La estancia estaba casi desnuda, excepto por los amplios tapices que pendían de las paredes para ocultar la piedra, y no era, ni a los ojos del más necio, la estancia apropiada para un banquete. El suelo estaba cubierto de paja y no tenía ventanas de amplias vidrieras ni imponentes puertas dobles ni muebles torneados. En sus sólidos muros se abrían las elevadas aspilleras de un aposento fortificado y su puerta conducía a las armerías del castillo. Una llave enlazada en una cadena de oro colgaba a la espalda de la reina, diminuta, de una de las enormes lanzas cruzadas que adornaban el muro principal. El único aderezo dispuesto para el banquete junto con los tapices. Y la reina intuyó que la llave pertenecía a los grilletes cautivo.
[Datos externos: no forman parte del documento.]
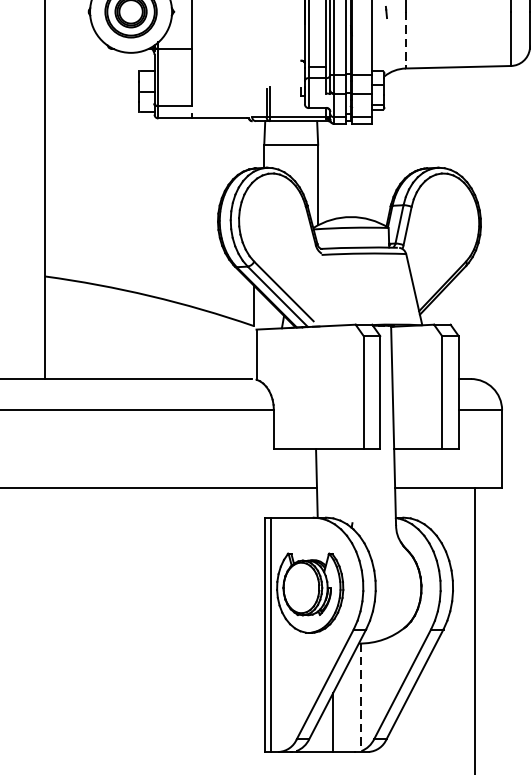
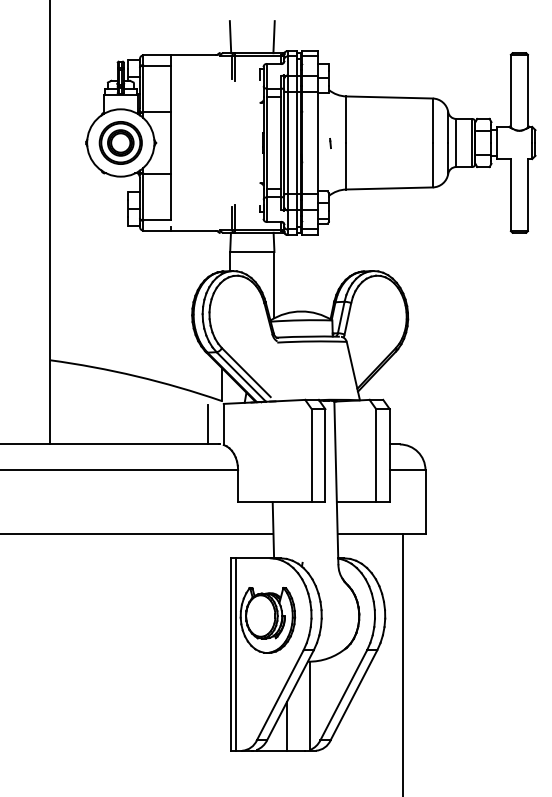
line: (405, 40) -> (346, 166), dashed -> solid
line: (236, 354) -> (207, 424), added
line: (360, 698) -> (309, 706), dashed -> solid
Entonces su esposo la obligó levantarse, cogiéndole una mano y alzándosela por encima de la cabeza. La hizo girar como si fuera una dorada peonza, envuelta en brocado y perlas, jaleada por las cadenciosas voces de los comensales. Orgulloso de su belleza, la soltó en medio de la estancia y ella danzó envuelta de brisa. Con cada giro veía al prisionero que casi sin levantar la cabeza también la contemplaba. Y, en su expresión, la reina descubrió algo que no comprendió, pero que la hizo llorar mientras seguía bailando como un torbellino.
Su canoso esposo la atajó en medio de la estancia. La cogió por la cintura para inclinarla como a una flor y hundió el rostro en su incipiente escote, pero cuando se irguió no contemplaba a su pareja, sino al prisionero.
El hombre había intentado levantarse, aunque sus cadenas no se lo permitieron y los golpes que recibió lo derribaron de nuevo. La dama, en brazos de su rey, presenciaba la escena con sus ojos de niña muy abiertos. En apenas dos días se había convertido en esposa, reina y amante, pero solo había visto culminar trece Advenimientos y no entendía nada. El mundo era grande y extraño. Los hombres que manejaban sus entresijos eran tan poderosos como crueles y durante su viaje de nupcias no había encontrado bondad en ningún lugar ni en ningún rostro. En realidad, hubiera querido que se la tragara la tierra, pero siguió dócilmente a su rey hasta la cabecera de la mesa y ya no volvió a mirar al cautivo.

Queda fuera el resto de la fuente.